Sul primo aspetto, quella della terza dose tendenzialmente per tutti, si può ancora contare sulla responsabilità del Pd e di Forza Italia (il M5s, su questa e su altre questioni è del tutto imponderabile, staremmo per dire ininfluente), sulla tenuta di credibilità degli scienziati, soprattutto sull’intelligenza della stragrande maggioranza del popolo italiano e infine, ma non ultimo, sulla forza persuasiva del presidente del Consiglio. La Lega alla fine si accoderà.

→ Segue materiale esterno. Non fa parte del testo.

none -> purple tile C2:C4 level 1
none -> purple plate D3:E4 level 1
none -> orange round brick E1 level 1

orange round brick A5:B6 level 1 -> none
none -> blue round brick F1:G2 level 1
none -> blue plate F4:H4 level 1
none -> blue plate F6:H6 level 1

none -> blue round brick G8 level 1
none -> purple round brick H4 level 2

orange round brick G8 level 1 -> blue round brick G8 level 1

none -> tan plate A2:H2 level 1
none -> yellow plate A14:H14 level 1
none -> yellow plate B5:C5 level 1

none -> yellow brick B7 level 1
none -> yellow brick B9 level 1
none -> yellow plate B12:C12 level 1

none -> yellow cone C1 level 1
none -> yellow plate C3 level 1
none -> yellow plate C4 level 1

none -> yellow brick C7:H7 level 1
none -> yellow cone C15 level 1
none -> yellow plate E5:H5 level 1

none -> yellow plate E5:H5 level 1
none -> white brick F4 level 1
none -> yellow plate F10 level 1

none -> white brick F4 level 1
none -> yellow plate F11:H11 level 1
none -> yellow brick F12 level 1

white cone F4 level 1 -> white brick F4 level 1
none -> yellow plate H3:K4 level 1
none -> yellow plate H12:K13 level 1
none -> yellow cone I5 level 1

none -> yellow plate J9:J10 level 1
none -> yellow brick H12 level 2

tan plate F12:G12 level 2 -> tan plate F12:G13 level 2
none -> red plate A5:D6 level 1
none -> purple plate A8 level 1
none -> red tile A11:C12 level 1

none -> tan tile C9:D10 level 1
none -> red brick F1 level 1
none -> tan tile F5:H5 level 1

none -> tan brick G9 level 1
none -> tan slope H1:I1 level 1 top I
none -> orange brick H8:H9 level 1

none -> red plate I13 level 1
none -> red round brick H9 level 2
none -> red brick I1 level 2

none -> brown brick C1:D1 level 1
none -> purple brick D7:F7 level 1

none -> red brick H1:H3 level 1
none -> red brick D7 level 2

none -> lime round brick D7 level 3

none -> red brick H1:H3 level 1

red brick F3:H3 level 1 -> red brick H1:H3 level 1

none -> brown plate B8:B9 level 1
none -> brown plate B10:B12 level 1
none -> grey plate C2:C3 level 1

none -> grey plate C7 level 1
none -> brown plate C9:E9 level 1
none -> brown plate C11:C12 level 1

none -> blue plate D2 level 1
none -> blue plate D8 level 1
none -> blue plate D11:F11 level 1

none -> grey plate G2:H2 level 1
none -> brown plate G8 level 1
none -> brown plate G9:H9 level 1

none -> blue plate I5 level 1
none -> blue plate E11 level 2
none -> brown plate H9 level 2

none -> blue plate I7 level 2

Speriamo che nessun partito voglia strumentalizzare o peggio aizzare quel nervosismo degli italiani che gonfia le vele dei No vax: non ne saremmo sicuri, perché lo spostamento a destra della Lega entra in sintonia con i sentimenti peggiori del Paese – da Trieste in giù – ma è sperabile che il duo Salvini-Meloni non faccia colpi di testa e non metta i bastoni tra le ruote.
Sulla vicenda del Quirinale, citando Goffredo Bettini, effettivamente «non ci si capisce niente», complice anche il fatto che nei partiti regna l’ambiguità più totale. Salvini vedrebbe bene Draghi al Colle ma si mette a disposizione di Silvio Berlusconi, mentre Goffredo Bettini, Giuseppe Conte e Giancarlo Giorgetti sono anche loro per Draghi capo dello Stato con una sua controfigura a guidare il governo. Questo solo per dire quanta confusione ci sia sotto il cielo, almeno sotto il cielo dei politici di professione, pasticcioni in massimo grado.
Le cose serie le stanno invece affermando altri. Come il giurista Francesco Clementi che in un’intervista a Repubblica, tra l’altro, ha fissato due punti che dovrebbero essere tenuti ben fermi: che il capo dello Stato «è un garante e non un governante» – e questo liquida la tesi giorgettiana del semipresidenzalismo de facto e le ipotesi di un governo Franco – e che al Colle «serve un inquilino per proteggere Draghi, come ha fatto finora Mattarella», il che significa un presidente che non sia politicamente più debole di Draghi.
Se i partiti maggiori si trovassero già dalle prossime settimane su questi due punti fermi, il lavoro successivo ne gioverebbe. Ma per il momento ogni forza politica pensa ai fatti suoi, lavorando dunque contro gli interessi del Paese. Si diano una regolata, a destra e a sinistra.